Published: Aug 3, 2024
In the web application domain, we hear some protocol names. Absolutely, HTTP or HTTPS is the most famous protocol that all web developers know. Although there’s a mechanism of Keep-Alive, a single request/response sequence with a single client/server is all done by HTTP. The client initiates the HTTP request to the server. Once the client receives the HTTP response from the server, communication finishes. As far as HTTP is used, the server just waits and waits. Only when the request comes in, the server can send back some data to the client. This communication style is surprisingly capable of doing many things, so most web applications are satisfied with HTTP.
But! Let’s think of a chat application. Two or more people write messages to each other. How do we see newer messages from other folks? Reload every time? Definitely, no. We don’t want to click a reload button every time to see newer ones. For this type of communication, a protocol called WebSocket has been created. Since then, WebSocket is used for a chat, multi-player game, online presence status, and more. This blog post is about WebSocket protocol and how Ruby on Rails handles it.
What is WebSocket protocol
WebSocket is a protocol defined by RFC6455. As many documents or blog posts explain, WebSocket provides a two-way interactive communication session over a single TCP connection. The two-way interactive communication is often called a full-duplex bidirectional communication. Not like HTTP, both client and server can send data each other.
WebSocket Handshake
The communication by WebSocket initially starts from normal HTTP request/response. Then the communication is upgraded to WebSocket. Once the bidirectional communication establishes, a single TCP connection is used to send/receive data until a client or server closes the connection.
The initial HTTP request/response sequence is called a WebSocket handshake. MDN (Mozilla Developer Network) document explains how the handshake goes. Suppose the server listens to the WebSocket request at http://example.com/chat, the client sends the HTTP request something like below:
GET /chat HTTP/1.1
Host: example.com:8000
Upgrade: websocket
Connection: Upgrade
Sec-WebSocket-Key: dGhlIHNhbXBsZSBub25jZQ==
Sec-WebSocket-Version: 13
The HTTP request header above has Connection: Upgrade and Upgrade: websocket. These are keys to get started. Also, Sec-WebSocket-Key header field is there. The value is basically 16 bytes base 64 encoded string. Precisely, the forgiving-base64-encoded or isomorphic encoded is used to create a string. The key is used to avoid Cross-site WebSocket hijacking.

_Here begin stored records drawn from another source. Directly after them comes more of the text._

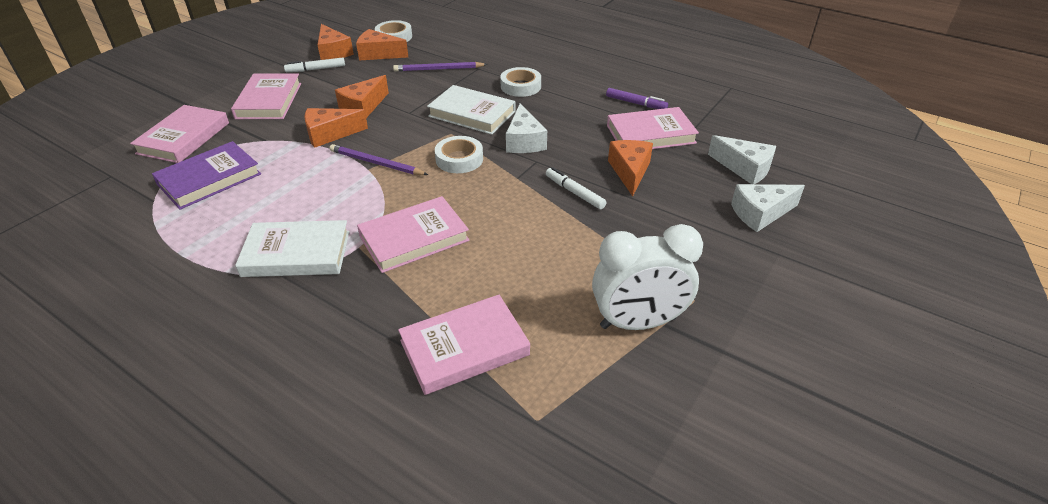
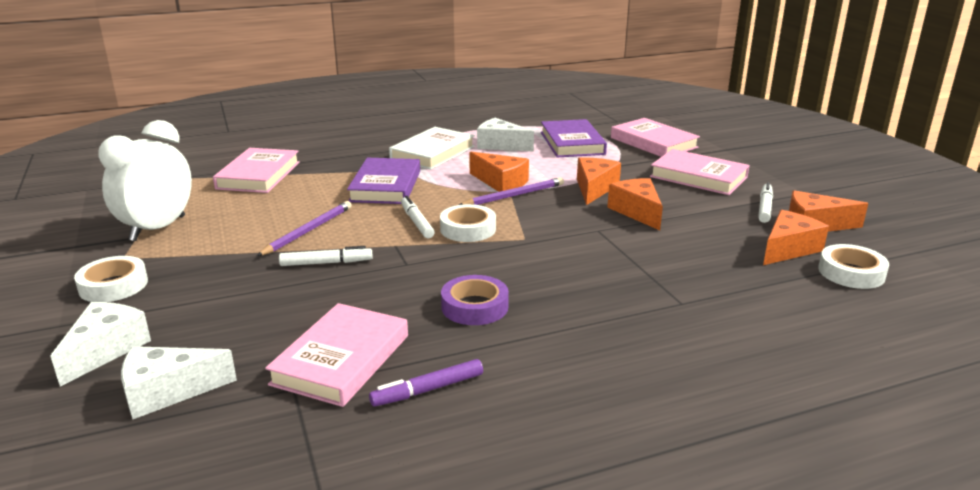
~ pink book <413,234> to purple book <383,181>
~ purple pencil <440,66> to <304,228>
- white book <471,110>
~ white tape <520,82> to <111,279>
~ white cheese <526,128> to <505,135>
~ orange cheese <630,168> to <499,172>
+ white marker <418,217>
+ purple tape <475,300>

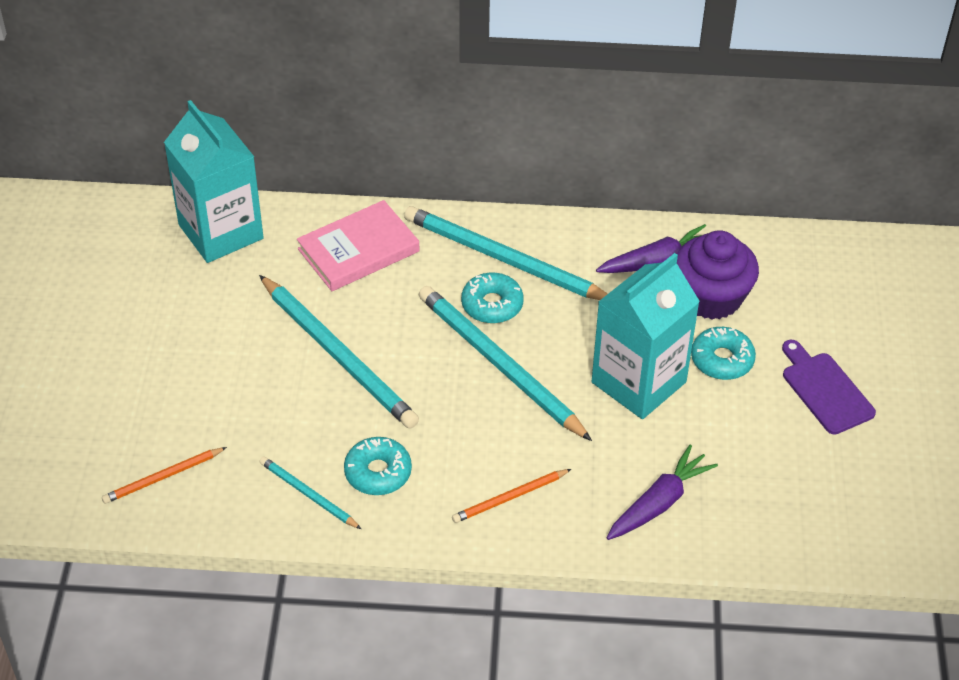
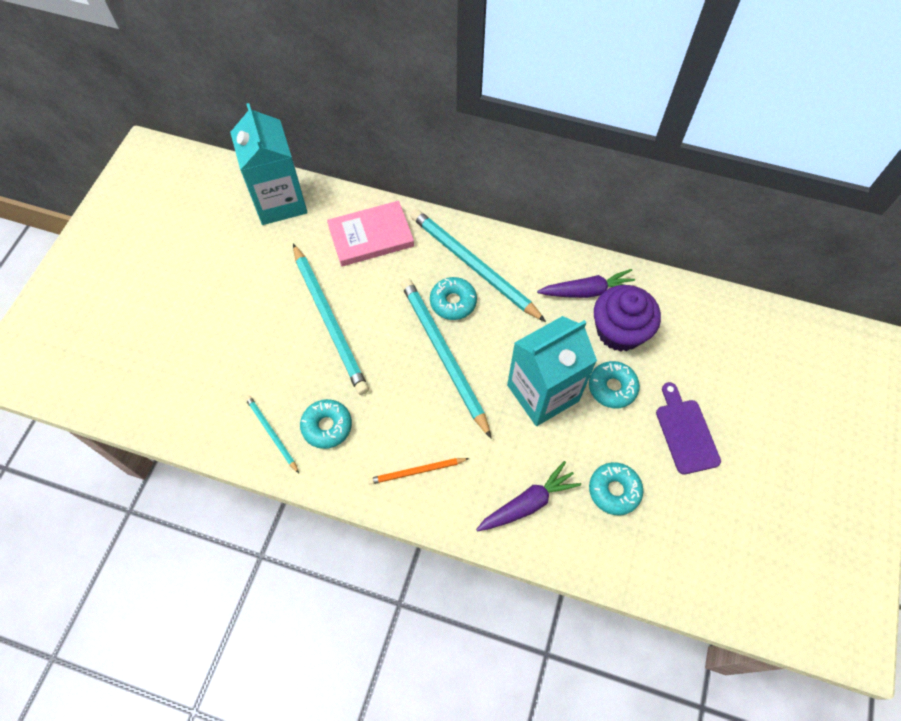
- orange pencil <164,475>
+ turquoise donut <616,488>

When the server receives the upgrade request, it returns something like below as a response.
HTTP/1.1 101 Switching Protocols
Upgrade: websocket
Connection: Upgrade
Sec-WebSocket-Accept: s3pPLMBiTxaQ9kYGzzhZRbK+xOo=
The status code is 101. Upon receiving the response above, the protocol is upgraded to WebSocket. Among the response header field, we see a Sec-WebSocket-Accept field. It is the answer to Sec-WebSocket-Key from the client. The client can verify the server when it receives the Sec-WebSocket-Accept.
The Sec-WebSocket-Accept value is created by the steps below:
- Concatenate Sec-WebSocket-Key field value in the request and GUID value,
258EAFA5-E914-47DA-95CA-C5AB0DC85B11
.
The GUID value is always the same, a magic number. - Take SHA1 hash and base64 encode.
In Ruby, the encoding can be done by Digest::SHA1.base64digest. Let’s try above Sec-WebSocket-Key and see if the same value of Sec-WebSocket-Accept will be created.
$ irb
irb(main):001> require 'digest'
=> false
irb(main):002> key = 'dGhlIHNhbXBsZSBub25jZQ=='
=> "dGhlIHNhbXBsZSBub25jZQ=="
irb(main):003> magic = '258EAFA5-E914-47DA-95CA-C5AB0DC85B11'
=> "258EAFA5-E914-47DA-95CA-C5AB0DC85B11"
irb(main):004> accpt = Digest::SHA1.base64digest(key + magic)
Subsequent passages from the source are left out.